Author:Robert Needham Cust [Cust, Robert Needham]
Language: eng
Format: epub
ISBN: 9781136372728
Barnesnoble:
Publisher: Taylor & Francis
Published: 2013-11-05T00:00:00+00:00


Chapter X.

Nuba-Fulah Group.

To F. Müller must be ascribed the credit and the responsibility of adding a new Class to the previous Classification of African Languages. Perhaps Renan was the first who distinctly called for a Hamitic Group, but I do not find any trace, except in the works of F. Müller, of the Group, the name of which stands at the head of this Chapter. Latham as far back as 1847, at the Meeting of the British Association, shadows out the idea of a Nubian Group, and Logan in his review of our knowledge of the Languages of Africa in 1854, particularly of the Tumále, the nature of which had just been revealed by Tutshek, had clearly realized the existence of a Group of Languages, perhaps even a Family, which could not be subordinated to Hamitic, Hottentot, Bántu, or Negro. Other inquirers into separate Languages have arrived at the conclusion, that such and such a Language was not Hamitic, and for the same reasons not Hottentot.
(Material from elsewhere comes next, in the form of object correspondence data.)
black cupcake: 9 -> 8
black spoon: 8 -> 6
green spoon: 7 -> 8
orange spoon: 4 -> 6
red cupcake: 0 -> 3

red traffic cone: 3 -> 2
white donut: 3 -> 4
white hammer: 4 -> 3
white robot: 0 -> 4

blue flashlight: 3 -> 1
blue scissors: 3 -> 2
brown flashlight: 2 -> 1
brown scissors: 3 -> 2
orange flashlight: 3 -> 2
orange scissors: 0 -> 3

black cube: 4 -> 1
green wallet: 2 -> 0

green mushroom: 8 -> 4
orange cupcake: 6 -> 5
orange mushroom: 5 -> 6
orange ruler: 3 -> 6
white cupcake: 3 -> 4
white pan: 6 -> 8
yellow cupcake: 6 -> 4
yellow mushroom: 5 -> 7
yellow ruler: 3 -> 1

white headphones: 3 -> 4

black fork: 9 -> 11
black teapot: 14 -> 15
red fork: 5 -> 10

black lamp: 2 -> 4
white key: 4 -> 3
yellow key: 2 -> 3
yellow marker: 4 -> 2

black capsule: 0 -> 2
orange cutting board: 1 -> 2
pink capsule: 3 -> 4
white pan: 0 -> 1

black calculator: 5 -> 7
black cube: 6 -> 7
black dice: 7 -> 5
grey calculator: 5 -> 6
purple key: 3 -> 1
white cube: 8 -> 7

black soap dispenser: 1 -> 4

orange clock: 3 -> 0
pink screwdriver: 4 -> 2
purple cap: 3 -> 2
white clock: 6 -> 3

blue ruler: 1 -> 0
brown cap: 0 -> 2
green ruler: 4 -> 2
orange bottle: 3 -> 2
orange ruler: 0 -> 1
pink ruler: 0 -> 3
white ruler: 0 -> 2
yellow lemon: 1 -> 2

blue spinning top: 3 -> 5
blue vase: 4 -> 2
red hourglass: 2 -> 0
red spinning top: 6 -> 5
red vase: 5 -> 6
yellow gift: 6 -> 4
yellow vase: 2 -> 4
The features of the Bántu Family were too marked to admit such Languages as the Nuba. To throw them back into the undefined Negro Group would have been only to shirk the question. On the West Coast of Africa, South of the great Sahára, one great and remarkable Language, the Fulah, with several Dialects, gradually separated itself from the Negro Group, and seems to require separate treatment. Ethnological considerations, though foreign to the scope of this work, seemed to point in the same direction. F. Müller in his Universal Ethnology suggested a new Group, the Nuba-Fulah, with two Sub-Groups, A. Nuba, B. Fulah. This arrangement commends itself to my judgment from its convenience, as enabling me to pass on from the confines of the Hamitic Language-Field, and sweep into this new Group all that is not strictly Bántu, or which cannot be conveniently treated as Negro. The enormous size of these Divisions of the subject justify any attempt to reduce them which does not lead to obvious inconsistencies. The Sub-Groups will be treated separately. My Geographical method is somewhat strained by this proceeding, but I hope that I have been consistent.

A. Nuba Sub-Group.

It is named after the well-known Language of the people who inhabit the Basin of the Nile from the first to the second Cataract. It clearly consists of a row of distinct Languages, which are gradually coming under observation. They appear to have distinct Seed-plots. It is possible that a fuller supply of Materials may lead to some indication of unity of origin: with the present stock of information no such union can be asserted. The following Languages are provisionally entered, with power to add more in the direction of the undiscovered Regions of the River Welle: on the other sides the Sub-Group is shut in by the Hamitic and Negro Groups, and the Bántu Family.

NUBA.

KOLDAJI.

TUMÁLE.

KONJÁRA.

KWÁFI.

MASAI.

BERTA.

KAMAMÍL.

FUNJ.

TABI.

HAMEJ.

GOLO.

KREJ.

SEHRE.

NYAM-NYAM.

MONBUTTO.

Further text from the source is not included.